彼らは、ドラフト前に意中の球団やメジャー挑戦の意思を固めながら、日本ハムから強行指名を受けた選手たちだ。
指名後に入団拒否を表明した選手もいれば、粘り強い交渉の末に入団する意思を固めた選手もいる。代表的な長野、大谷、菅野は、それぞれの決めた道で結果を残している。
2003年のドラフト会議、この年も日本ハムは揺るがない信念のもと、一人の投手を指名した。浦和学院の左腕・須永英輝である。
球団としては、将来性豊かな左腕を「チームの将来を背負う投手」と評価したうえで指名を決断。2位で交渉権を獲得した。ところが、そこにはひとつ問題があった。須永本人が巨人入りを熱望していたことだ。
指名翌日、須永は日本ハムの挨拶を拒否。直後には、社会人野球を経て、意中の巨人入りをする決意を表明する。しかし、結局迷ったのちに、一転して日本ハム入りを決断した。
念願の巨人を経て、帰ってきた左腕
ルーキーイヤーの2004年には、ファームで6月途中までに6勝をマーク。6月16日の一軍初先発では3回7失点とほろ苦いデビューも、二軍では最多の10勝を挙げ、翌年以降の活躍がおおいに期待された。
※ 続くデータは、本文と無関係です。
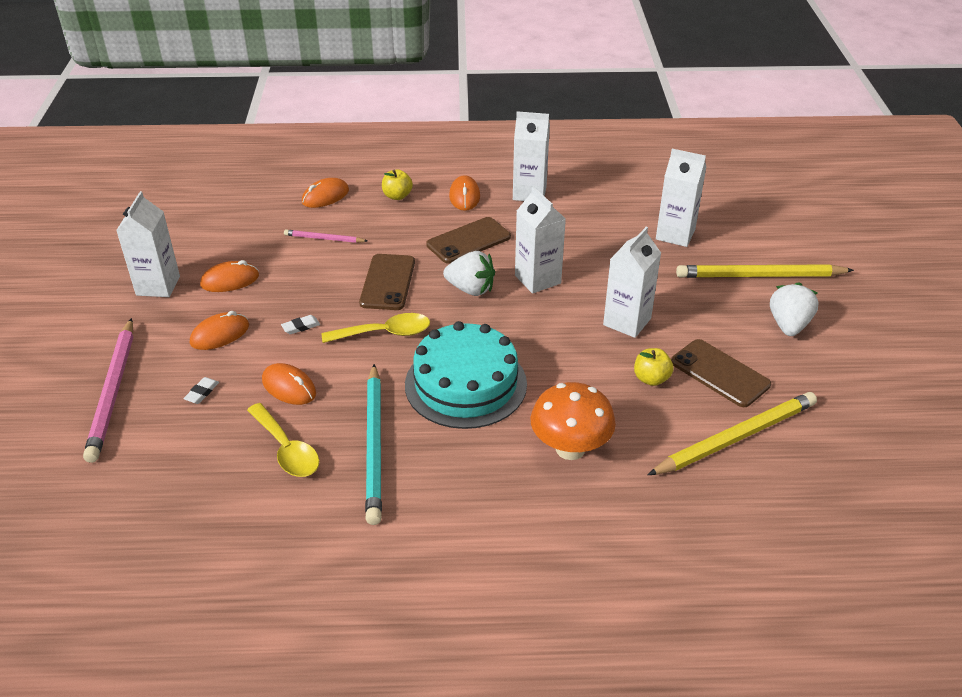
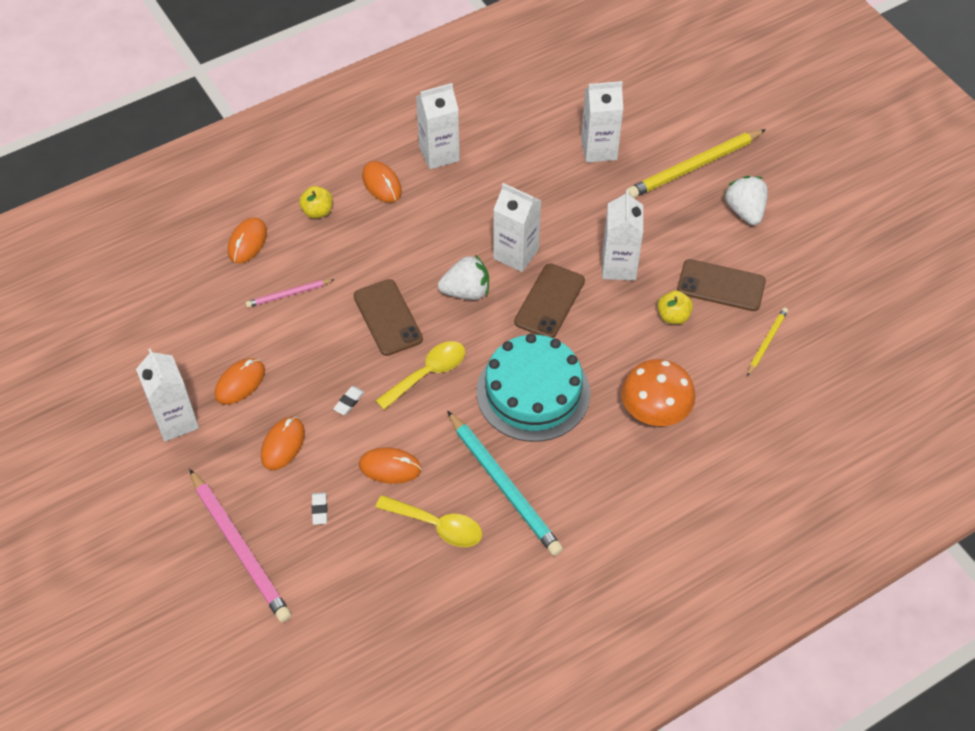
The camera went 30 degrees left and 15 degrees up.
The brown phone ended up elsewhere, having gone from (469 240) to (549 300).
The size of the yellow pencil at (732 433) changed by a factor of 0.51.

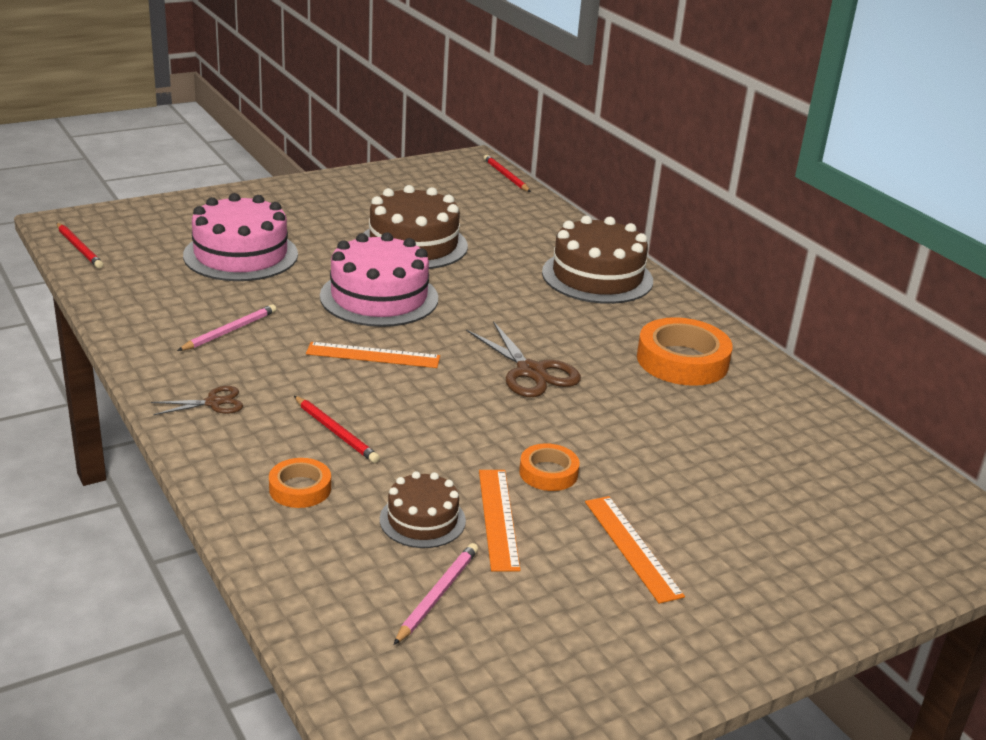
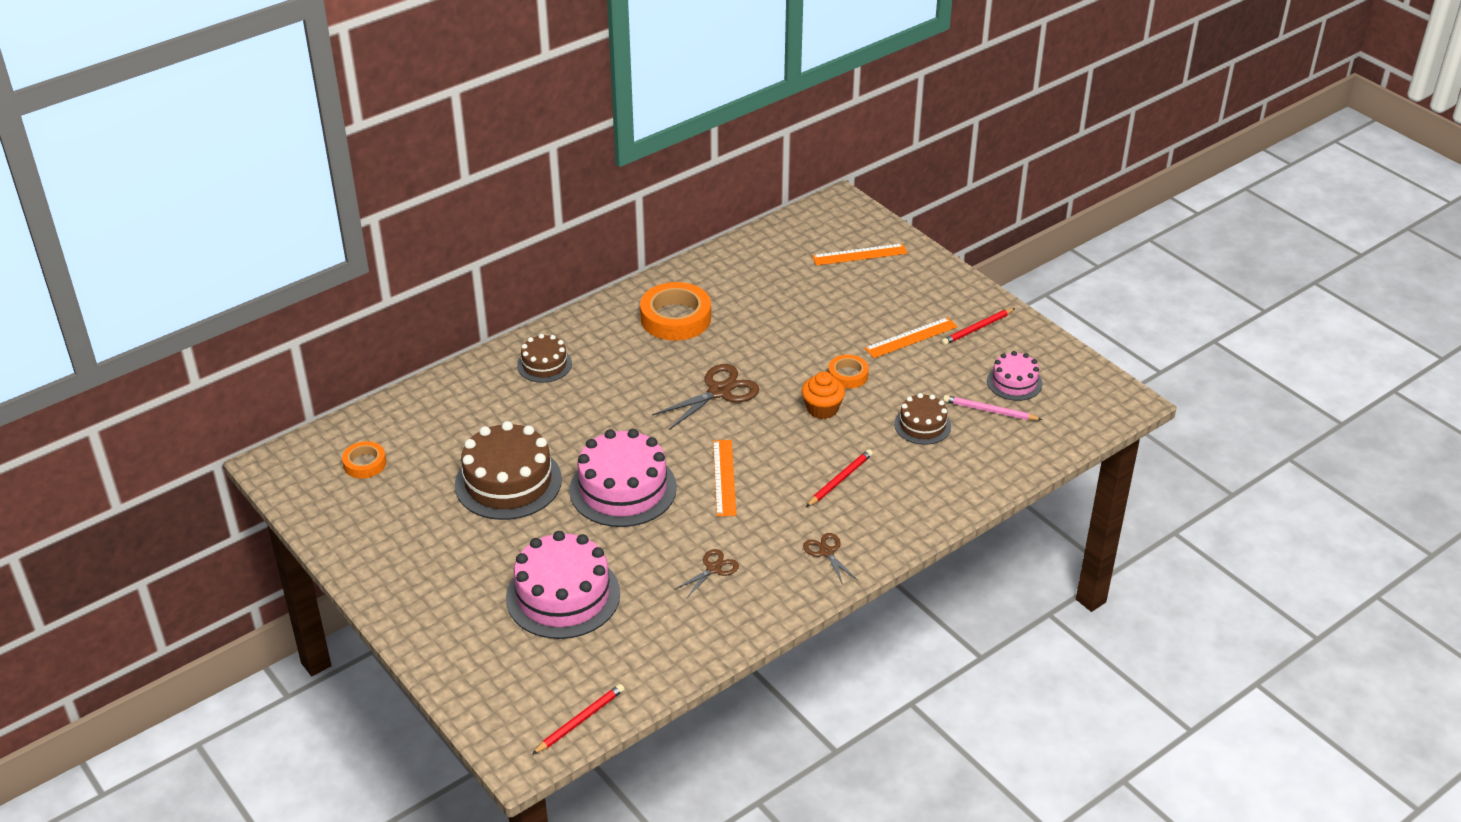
The camera went 95 degrees left and 10 degrees up.
The orange tape ended up elsewhere, having gone from (300 483) to (364 459).
The size of the brown cake at (597 260) changed by a factor of 0.55.
Where the pink pencil stood at (227 327), the brown scissors came to stand at (706 574).
The second view gained the orange cupcake at (823 395).
The orange ruler ended up elsewhere, having gone from (500 520) to (860 254).
The red pencil ended up elsewhere, having gone from (507 173) to (978 326).
The second view gained the pink cake at (1015 376).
しかし、2005年からは不振に悩まされる。結局、デビューから2010年までの7年間で一軍での登板は24試合に留まり、0勝3敗で2ホールドという成績。プロ初勝利を挙げられないまま、2010年のオフに紺田敏正と共に巨人に移籍した。
移籍後は、12年に左肘を手術。巨人での一軍登板は2014年の1度きりで、0回1/3を3失点でマウンドを降りる。そして2015年の6月、須永はトレードで日本ハムに復帰することとなった。
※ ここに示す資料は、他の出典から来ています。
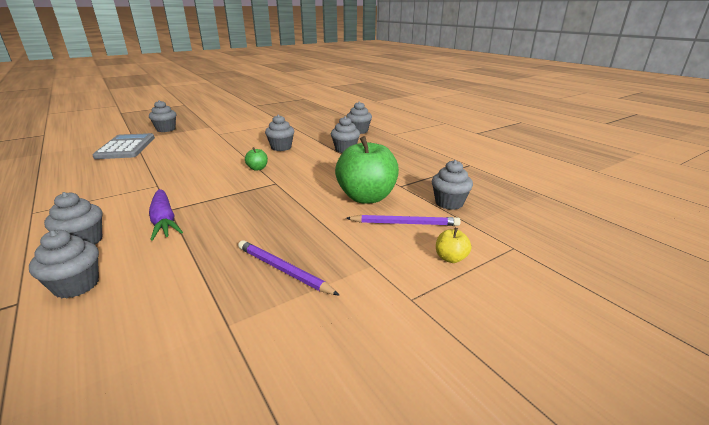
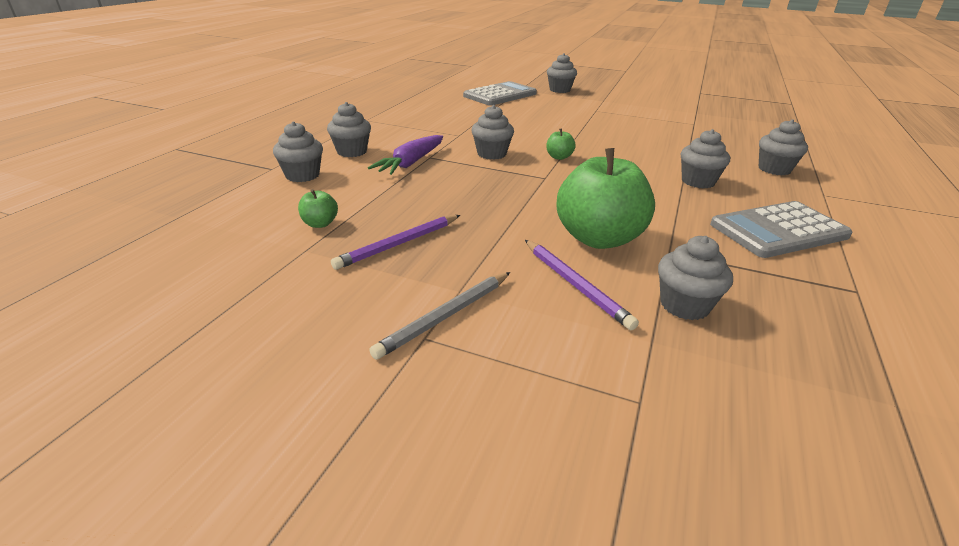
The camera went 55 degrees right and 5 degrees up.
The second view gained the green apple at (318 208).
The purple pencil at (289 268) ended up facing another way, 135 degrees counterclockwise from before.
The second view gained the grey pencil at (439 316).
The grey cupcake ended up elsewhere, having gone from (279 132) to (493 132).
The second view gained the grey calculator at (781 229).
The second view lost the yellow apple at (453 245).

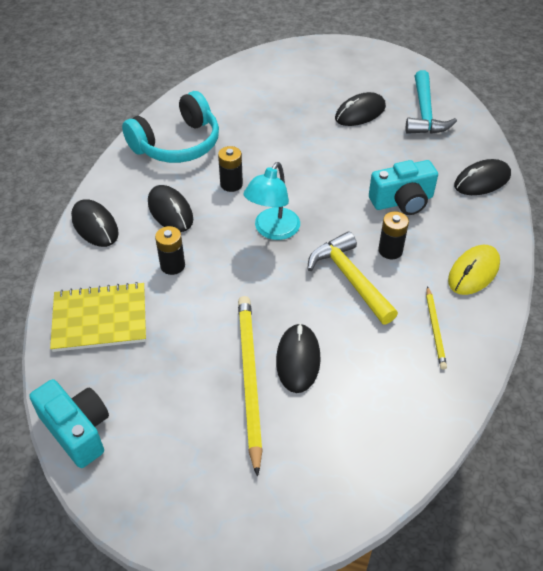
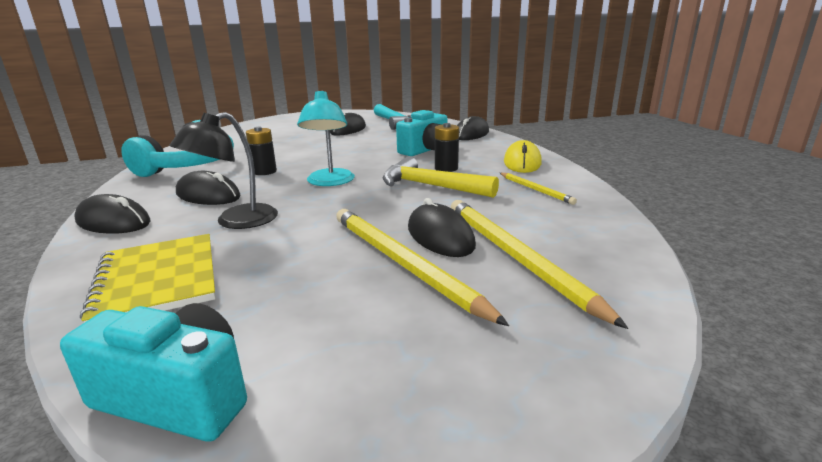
The camera went 30 degrees left and 25 degrees down.
The yellow notebook at (98 317) ended up facing another way, 75 degrees counterclockwise from before.
Where the black battery stood at (170 250), the black lamp came to stand at (223 170).
The second view gained the yellow pencil at (539 264).

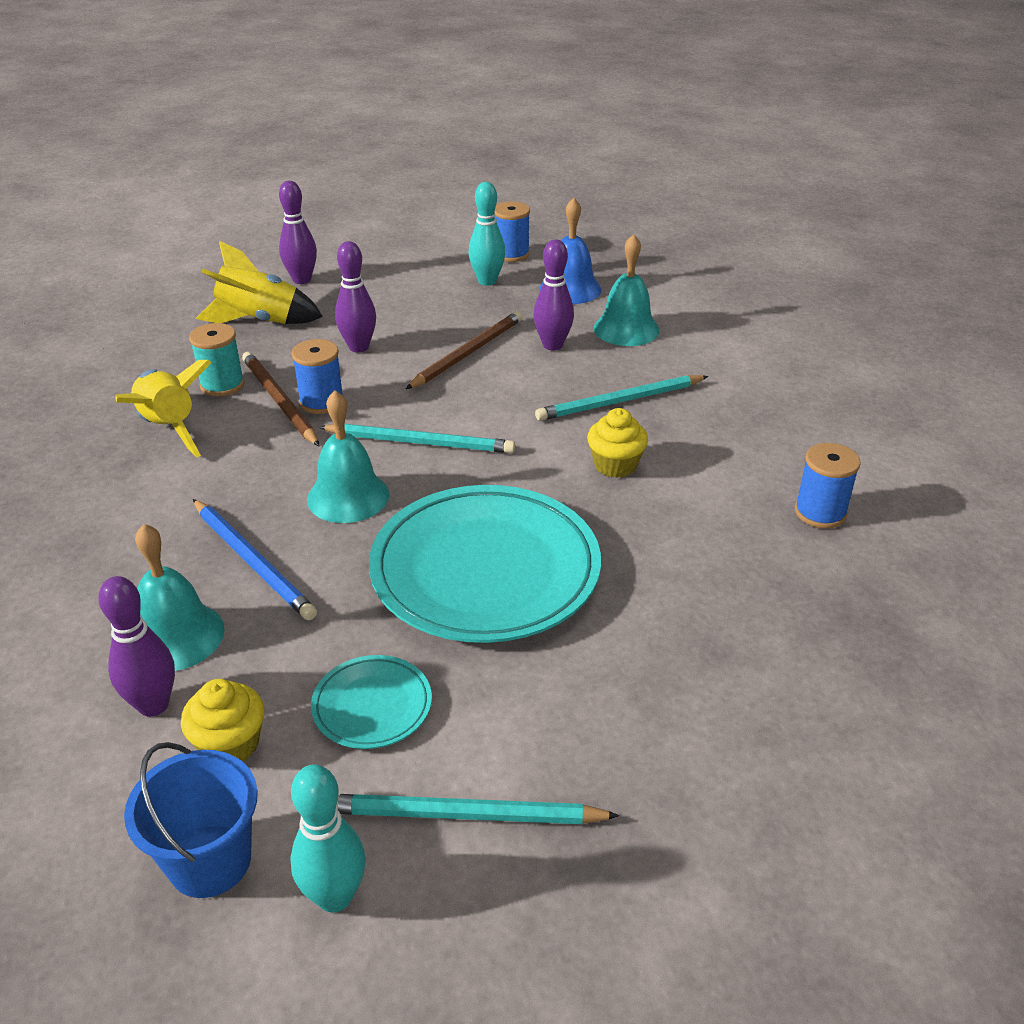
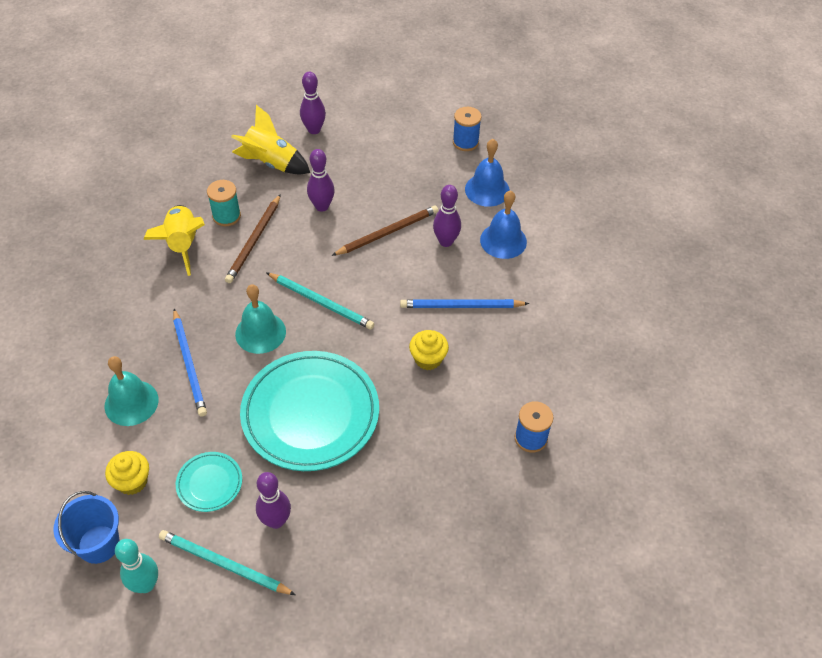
The camera went 20 degrees right and 15 degrees up.
The brown pencil at (281 399) ended up facing another way, 150 degrees counterclockwise from before.
The purple bowling pin ended up elsewhere, having gone from (137 646) to (273 500).
What was the turquoise pencil at (621 398) turned into the blue pencil at (464 303).
What was the turquoise bell at (626 290) turned into the blue bell at (503 224).
The second view lost the blue spool at (318 376).
The second view lost the turquoise bowling pin at (487 234).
プロ13年目を迎える今シーズン、須永はファームで奮闘を続ける。26日現在、主にリリーフとして9試合に登板。0勝0敗2セーブ、防御率2.00という成績を残している。
左の中継ぎの柱である宮西尚生や石井裕也など、左のリリーフが故障や調整不足で出遅れた今シーズン。須永にとってはチャンスといえるだろう。
帰ってきたファイターズで恩返しを…。左腕は静かに闘志を燃やす。